The cache is a time-ordered list of segments. Each segment is a time slice – the duration of each slice is currently set at three hours.
As events arrive and RAM fills up, segments are dropped from the end of the list, preserving more recent events.
It’s a very simple strategy, but an effective one – response times on queries improve dramatically when all data is in cache, and most queries of interest are filled by recent events.
Query performance
Queries are normally serviced from the cache. When log data exceeds the size of available RAM, older events will be brought into memory from the archive for querying. While querying the archive is a useful way to view historical data, disk-based queries are significantly slower than in-memory queries, so deployments of Seq normally need to be sized so that the RAM capacity matches the volume of data required for day-to-day monitoring and diagnostics - usually at least 7, 14 or 30 days.
Effective use of retention policies to "thin out" older log data can keep longer periods of data in RAM.
The diagnostics page in Seq provides some information on the relative size of the cache vs. the on-disk archive.
The Archive
Data on-disk is stored 7-day blocks called extents. These are stored in the storage root path in a folder called "Extents".
The extents are completely self-contained, meaning the individual folders can be deleted, moved or backed-up independently.
Each extent is an individual time-indexed B-tree of compressed event data. The data files are managed using ESENT, the storage format used in various Microsoft server products including Exchange Server and Active Directory.
Retention processing and compaction
As retention policies clean up historical log data, extent files become "sparse". On Windows Server 2012 R2 and later operating systems, free space within the extent files will be automatically reclaimed, and the extents will shrink accordingly.

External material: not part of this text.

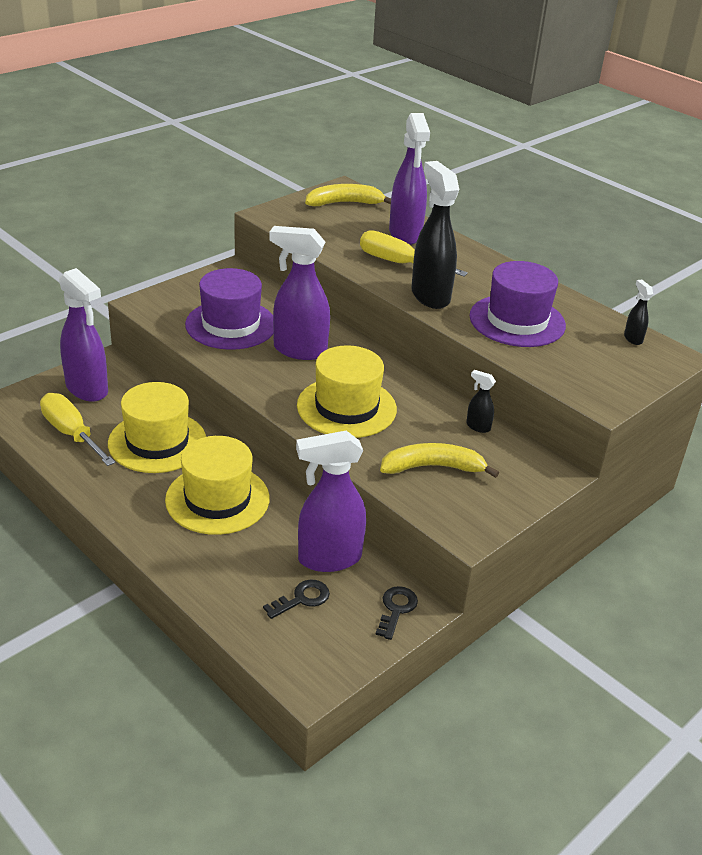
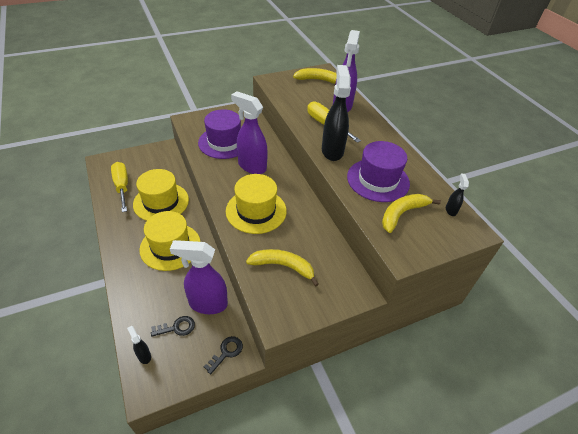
camera: 20 degrees right, 10 degrees up
(87, 389) = (146, 162): purple spray bottle -> none
(477, 426) = (327, 244): black spray bottle -> black spray bottle (144, 355)
(573, 355) = (402, 214): none -> yellow banana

On earlier operating systems, a background compaction process runs within Seq approximately once per 24-hours to take the extent offline and compact it. Because this process makes the 7-day range temporarily unavailable for querying, recent extents (within 14 days) will not be automatically compacted. Instead, Seq will wait until the extent is 14 days old, and only then begin regularly compacting the file. This can have an impact on disk space usage (recent extent files will be larger than necessary), hence Windows Server 2012 R2 and later are the preferred operating systems for running Seq.
When, finally, an extent contains no data, the complete extent file will be removed.
Permalinked events
Events that have been "retained", e.g. to create a permalink, won't be removed by retention policies. This means Seq will report that the archive extends all the way to the oldest pinned event. To check the actual contents of a time range, a
count(*)
query bounded by the date range in question is required.